The following is text from a notice of withdrawal published in the Federal Register:
(WASHINGTON) — The Coast Guard announces that it has withdrawn the Oct. 30, 2013, proposed policy letter concerning the carriage of shale gas extraction wastewater (SGEWW) in bulk via barge. The policy letter proposed a new standardized process and specified conditions under which a barge owner could request and be granted a certificate of inspection endorsement or letter allowing the barge to transport SGEWW in bulk. That proposed policy is withdrawn and no new policy is proposed at this time.
Barge owners may continue to request case-by-case approval to transport SGEWW under current regulations by providing recent detailed chemical composition, environmental analyses, and other information for each individual tank barge load.

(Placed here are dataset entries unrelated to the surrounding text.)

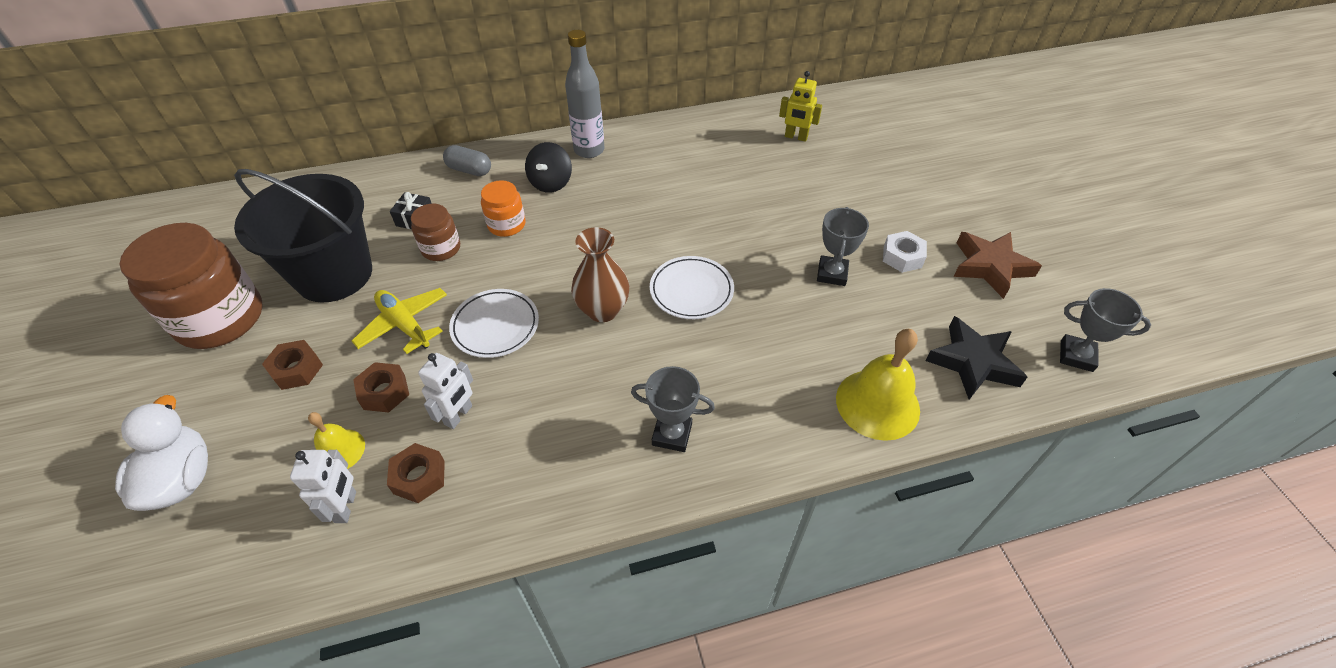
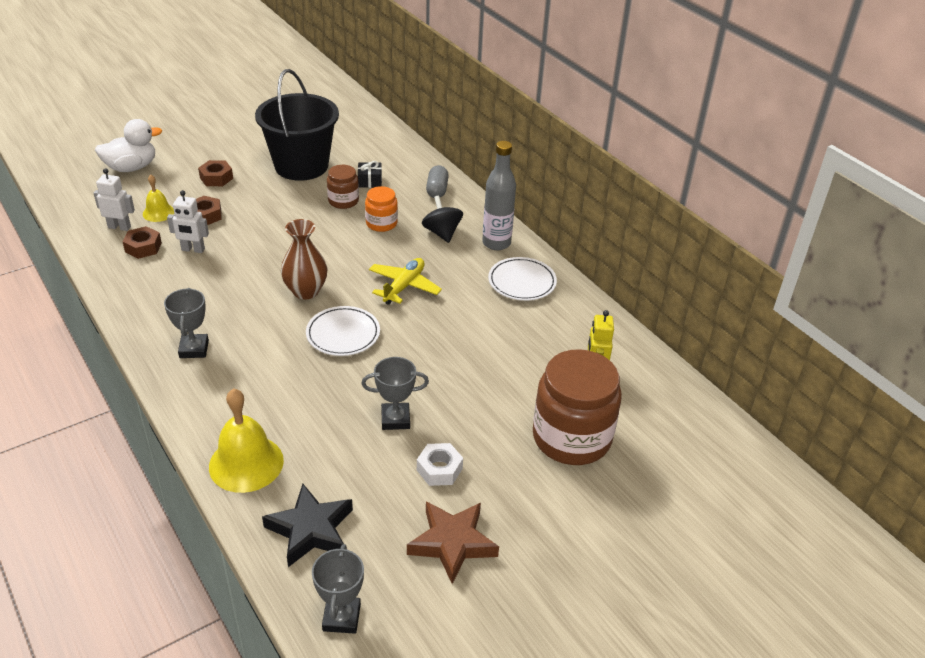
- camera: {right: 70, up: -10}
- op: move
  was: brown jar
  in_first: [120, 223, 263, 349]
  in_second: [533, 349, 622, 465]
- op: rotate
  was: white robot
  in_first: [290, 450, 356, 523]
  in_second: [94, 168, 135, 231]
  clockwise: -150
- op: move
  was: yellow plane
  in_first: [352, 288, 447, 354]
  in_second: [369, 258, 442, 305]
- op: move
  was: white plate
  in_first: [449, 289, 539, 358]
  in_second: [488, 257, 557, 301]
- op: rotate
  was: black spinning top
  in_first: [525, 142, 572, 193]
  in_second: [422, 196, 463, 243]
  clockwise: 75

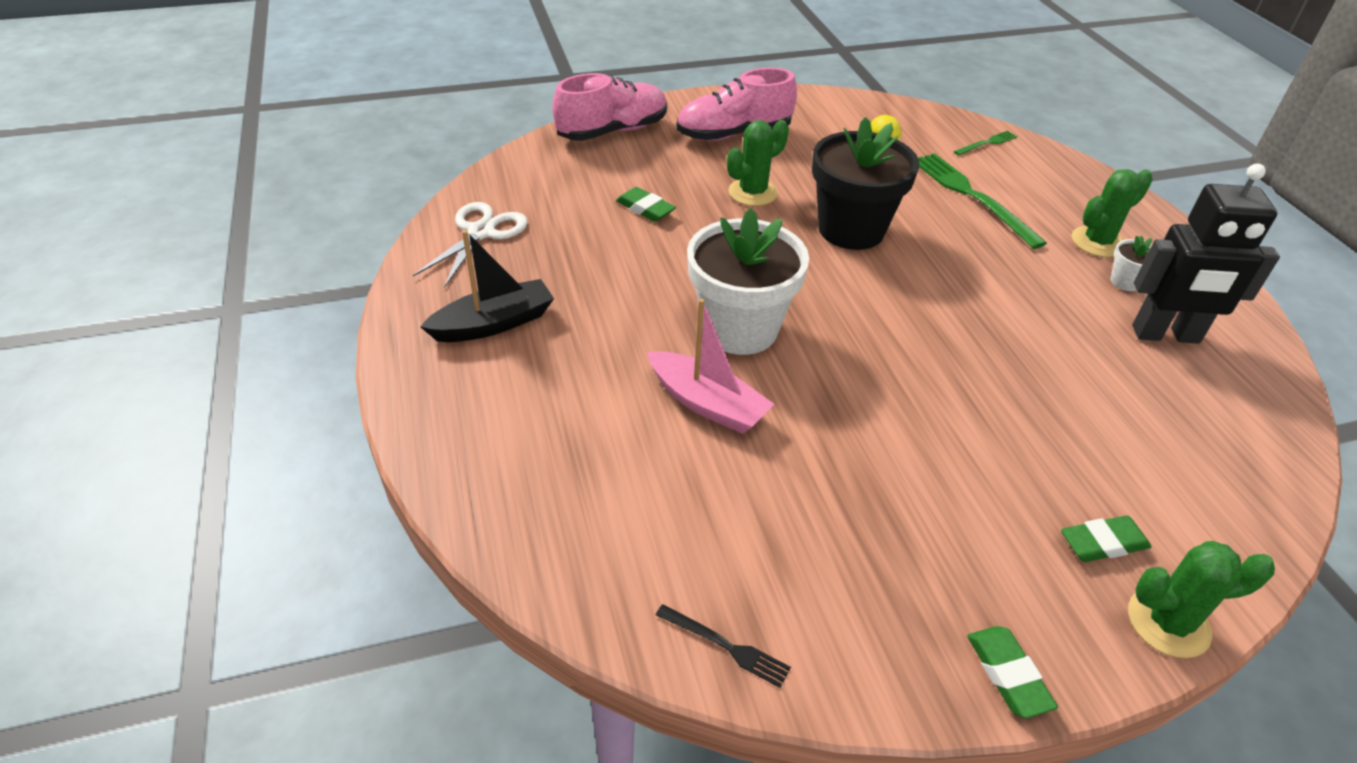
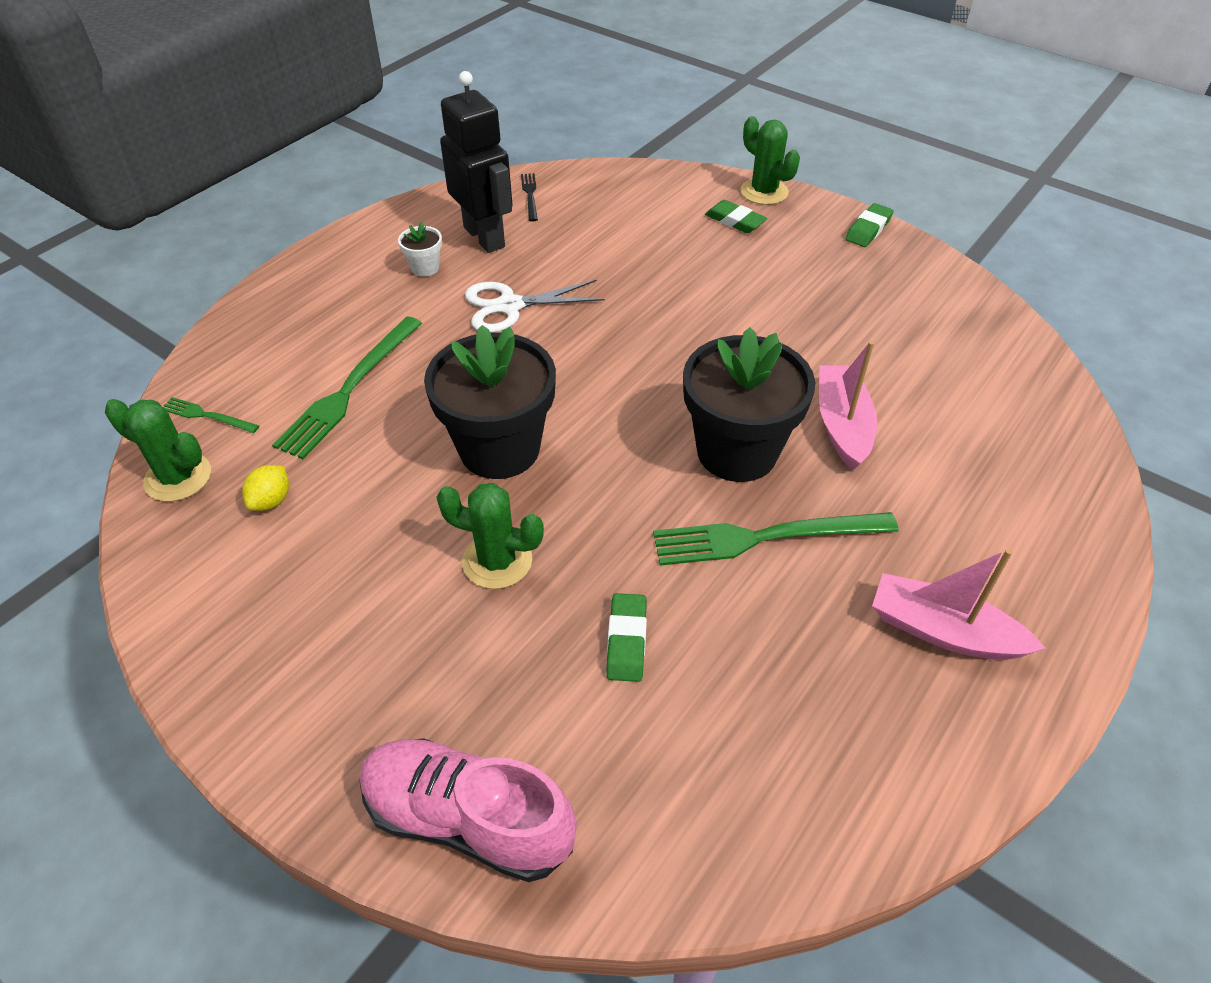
- camera: {right: -125, up: 5}
- op: move
  was: white scissors
  in_first: [413, 202, 528, 288]
  in_second: [465, 280, 605, 333]
- op: recolor
  was: black boat
  now: pink boat
  in_first: [420, 230, 554, 342]
  in_second: [872, 549, 1046, 660]
- op: move
  was: black fork
  in_first: [656, 604, 791, 688]
  in_second: [521, 173, 538, 222]
- op: delete
  was: pink shoe
  in_first: [676, 68, 797, 141]
- op: recolor
  was: white flower pot
  now: black flower pot
  in_first: [687, 208, 809, 355]
  in_second: [683, 327, 815, 482]
- op: move
  was: green cactus
  in_first: [1072, 169, 1153, 257]
  in_second: [105, 399, 211, 502]
- op: insert
  now: green fork
  in_second: [653, 512, 898, 566]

The Coast Guard will consider instituting a standardized process for transporting SGEWW in bulk after it has assessed whether current regulations are inadequate to handle requests for transport of SGEWW in bulk and environmental impacts that may be associated with SGEWW transport by barge.

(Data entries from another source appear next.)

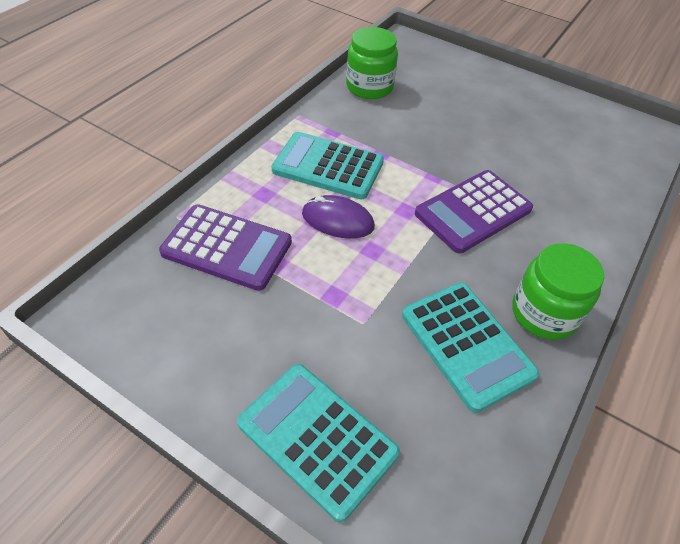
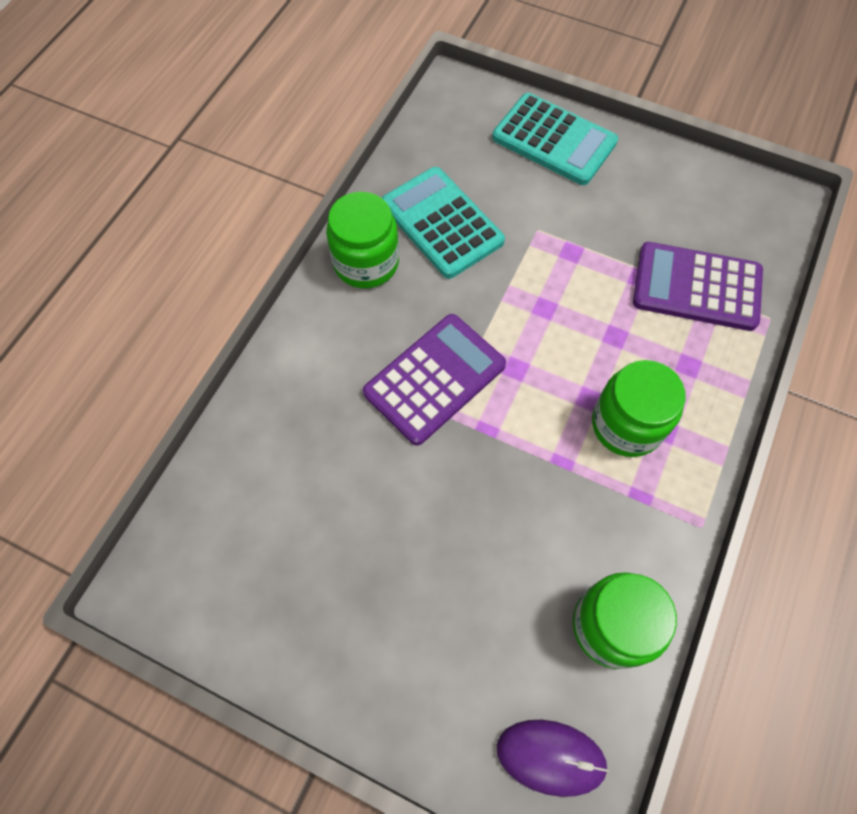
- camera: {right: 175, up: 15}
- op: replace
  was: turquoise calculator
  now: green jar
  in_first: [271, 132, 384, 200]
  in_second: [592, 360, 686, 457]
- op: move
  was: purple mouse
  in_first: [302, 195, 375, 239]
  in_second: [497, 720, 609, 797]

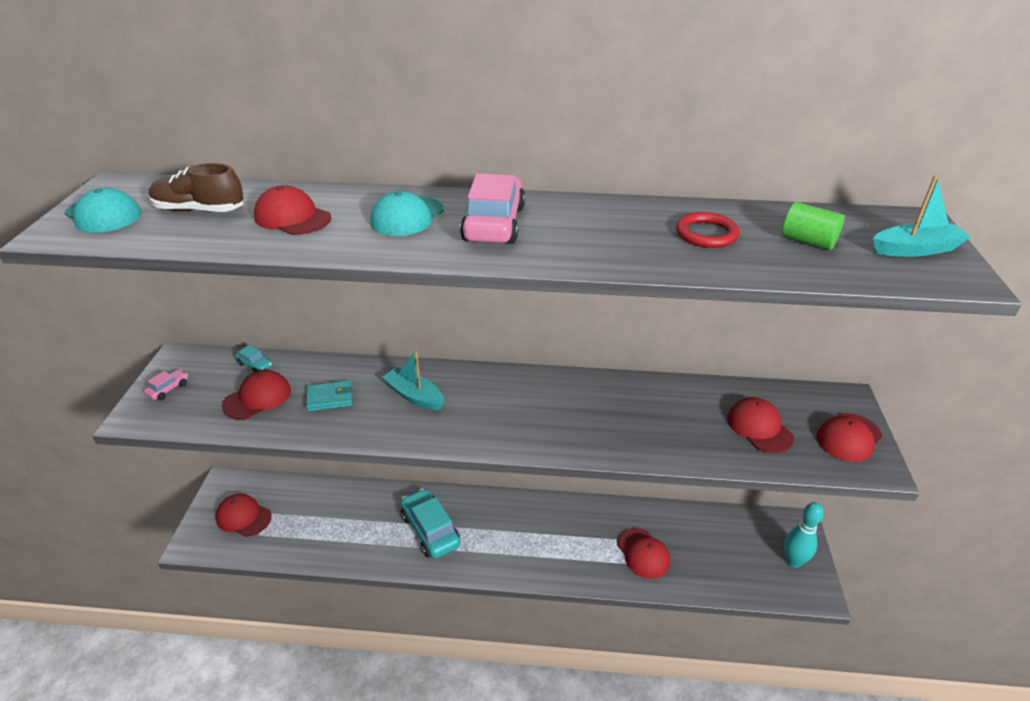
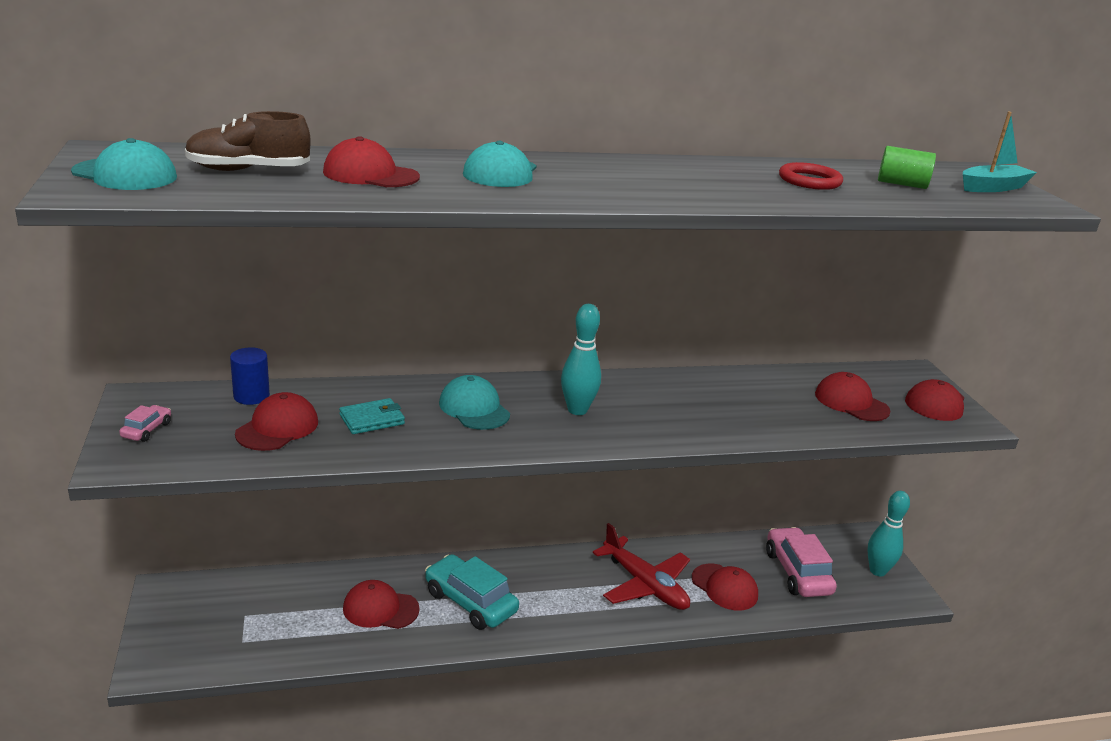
- camera: {right: -20, up: -10}
- op: move
  was: red cap
  in_first: [215, 494, 272, 537]
  in_second: [343, 580, 420, 629]
- op: replace
  was: turquoise car
  now: blue cylinder
  in_first: [235, 345, 272, 373]
  in_second: [230, 347, 270, 405]
- op: replace
  was: turquoise boat
  now: turquoise cap
  in_first: [382, 350, 445, 410]
  in_second: [439, 375, 510, 430]
- op: move
  was: pink car
  in_first: [460, 173, 525, 244]
  in_second: [766, 527, 837, 597]
- op: insert
  now: turquoise bowling pin
  in_second: [561, 304, 601, 415]
- op: insert
  now: red plane
  in_second: [593, 523, 690, 610]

Of the 70,115 comments the Coast Guard received, 68,747 comments were brief statements in similar format and wording that expressed disapproval of the proposed policy letter and expressed opposition to hydraulic fracturing. Commenters stated concerns that a spill or accident would release toxic chemicals into our rivers and could put our drinking water at risk. The Coast Guard notes the general concerns expressed in these comments, but also notes these comments expressed the writers' general opposition to the proposed policy letter without offering input regarding the substance of transporting SGEWW in bulk as described in the policy. The Coast Guard has no legal authority to permit, prohibit, or place conditions on the practice of fracking itself. The Coast Guard's only authority in this matter is the authority to evaluate the safety of SGEWW as a cargo and set conditions on its carriage by vessel.